A report on "The State of Mobile Apps" released on September 13 by trend forecaster Nielsen showed that one in four adults own a smartphone and more than 59 percent of smartphone owners report having downloaded an app during the last month.

Forty percent of smartphone owners and 57 percent of feature phone owners who had downloaded an app in the last 30 days discovered the application while browsing an application store on their device.

Handset owners said they turned to a family member or friend as their next preferred method of application discovery.

A second study on "The Rise of Apps Culture" released by market researcher Pew Internet on September 14 evidenced that around 35 percent of all US adults have applications on their phones.

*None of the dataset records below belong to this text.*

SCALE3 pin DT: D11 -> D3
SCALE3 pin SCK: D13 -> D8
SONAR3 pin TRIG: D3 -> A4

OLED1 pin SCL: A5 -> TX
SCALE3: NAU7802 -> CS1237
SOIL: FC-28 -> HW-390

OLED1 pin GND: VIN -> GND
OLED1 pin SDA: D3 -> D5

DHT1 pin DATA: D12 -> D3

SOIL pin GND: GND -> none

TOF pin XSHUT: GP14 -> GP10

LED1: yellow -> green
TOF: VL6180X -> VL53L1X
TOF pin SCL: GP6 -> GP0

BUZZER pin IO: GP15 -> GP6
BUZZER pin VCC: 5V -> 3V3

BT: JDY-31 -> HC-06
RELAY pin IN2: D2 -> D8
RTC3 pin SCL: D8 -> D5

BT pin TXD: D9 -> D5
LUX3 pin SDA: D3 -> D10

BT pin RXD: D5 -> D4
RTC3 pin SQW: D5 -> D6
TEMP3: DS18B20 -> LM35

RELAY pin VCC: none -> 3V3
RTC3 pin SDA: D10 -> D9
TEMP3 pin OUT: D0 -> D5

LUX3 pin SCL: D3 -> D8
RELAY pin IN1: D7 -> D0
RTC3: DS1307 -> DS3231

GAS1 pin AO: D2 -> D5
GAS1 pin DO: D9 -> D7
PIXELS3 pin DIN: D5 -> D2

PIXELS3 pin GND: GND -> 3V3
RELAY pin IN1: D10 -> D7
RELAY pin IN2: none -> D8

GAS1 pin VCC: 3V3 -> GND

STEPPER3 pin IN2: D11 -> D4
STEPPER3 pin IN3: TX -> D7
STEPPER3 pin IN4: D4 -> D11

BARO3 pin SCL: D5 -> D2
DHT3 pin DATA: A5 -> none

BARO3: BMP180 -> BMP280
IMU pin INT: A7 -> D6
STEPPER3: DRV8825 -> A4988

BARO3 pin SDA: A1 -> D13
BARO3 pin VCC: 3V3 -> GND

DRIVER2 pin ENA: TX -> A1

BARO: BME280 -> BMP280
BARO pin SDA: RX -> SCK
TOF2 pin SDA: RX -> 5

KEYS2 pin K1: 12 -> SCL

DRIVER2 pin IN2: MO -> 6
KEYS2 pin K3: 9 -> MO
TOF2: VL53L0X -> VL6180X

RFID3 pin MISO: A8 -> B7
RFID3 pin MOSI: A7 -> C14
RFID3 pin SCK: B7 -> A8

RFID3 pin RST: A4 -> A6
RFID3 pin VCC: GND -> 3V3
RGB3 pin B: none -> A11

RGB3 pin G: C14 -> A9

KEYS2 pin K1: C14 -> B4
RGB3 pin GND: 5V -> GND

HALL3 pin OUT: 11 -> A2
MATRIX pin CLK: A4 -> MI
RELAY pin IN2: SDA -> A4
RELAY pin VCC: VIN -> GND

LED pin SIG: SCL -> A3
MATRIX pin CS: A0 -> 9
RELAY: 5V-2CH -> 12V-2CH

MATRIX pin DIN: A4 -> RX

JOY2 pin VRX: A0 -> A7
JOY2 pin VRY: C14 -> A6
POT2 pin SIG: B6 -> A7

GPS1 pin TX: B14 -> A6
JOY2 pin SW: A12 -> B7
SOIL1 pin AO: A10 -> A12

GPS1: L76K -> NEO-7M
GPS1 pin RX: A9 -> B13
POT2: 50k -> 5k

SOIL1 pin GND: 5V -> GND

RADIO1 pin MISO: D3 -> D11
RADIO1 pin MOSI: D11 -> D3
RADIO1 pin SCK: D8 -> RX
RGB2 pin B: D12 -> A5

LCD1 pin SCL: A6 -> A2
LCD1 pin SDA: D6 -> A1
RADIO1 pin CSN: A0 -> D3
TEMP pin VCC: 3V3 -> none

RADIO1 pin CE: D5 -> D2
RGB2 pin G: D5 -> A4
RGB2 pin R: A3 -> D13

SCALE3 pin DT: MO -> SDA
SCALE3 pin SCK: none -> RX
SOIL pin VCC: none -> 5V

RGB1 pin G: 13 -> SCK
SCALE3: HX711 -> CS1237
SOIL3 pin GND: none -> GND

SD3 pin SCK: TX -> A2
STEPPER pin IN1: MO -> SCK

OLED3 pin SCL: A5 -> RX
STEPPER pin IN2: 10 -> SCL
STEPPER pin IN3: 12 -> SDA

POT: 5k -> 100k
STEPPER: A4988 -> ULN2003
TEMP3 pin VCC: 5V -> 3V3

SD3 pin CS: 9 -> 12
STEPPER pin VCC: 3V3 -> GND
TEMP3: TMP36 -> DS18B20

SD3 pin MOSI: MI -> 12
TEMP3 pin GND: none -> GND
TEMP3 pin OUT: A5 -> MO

"This is a pretty remarkable tech-adoption story, if you consider that there was no apps culture until two years ago," said Roger Entner, co-author of the Pew Internet report and senior vice president and head of research and insights for Telecom Practice at Nielsen.

Despite the large number of adults with applications on their portable phones, many older adults either do not use the installed apps or are unaware of their phone's full potential.

Eleven percent of respondents in the Pew Internet study said they were not even sure if their handset was equipped with apps.  

"[I]t is clear that this is the early stage of adoption when many cell owners do not know what their phone can do. The apps market seems somewhat ahead of a majority of adult cell phone users," said Kristen Purcell, associate director for Research at the Pew Internet Project.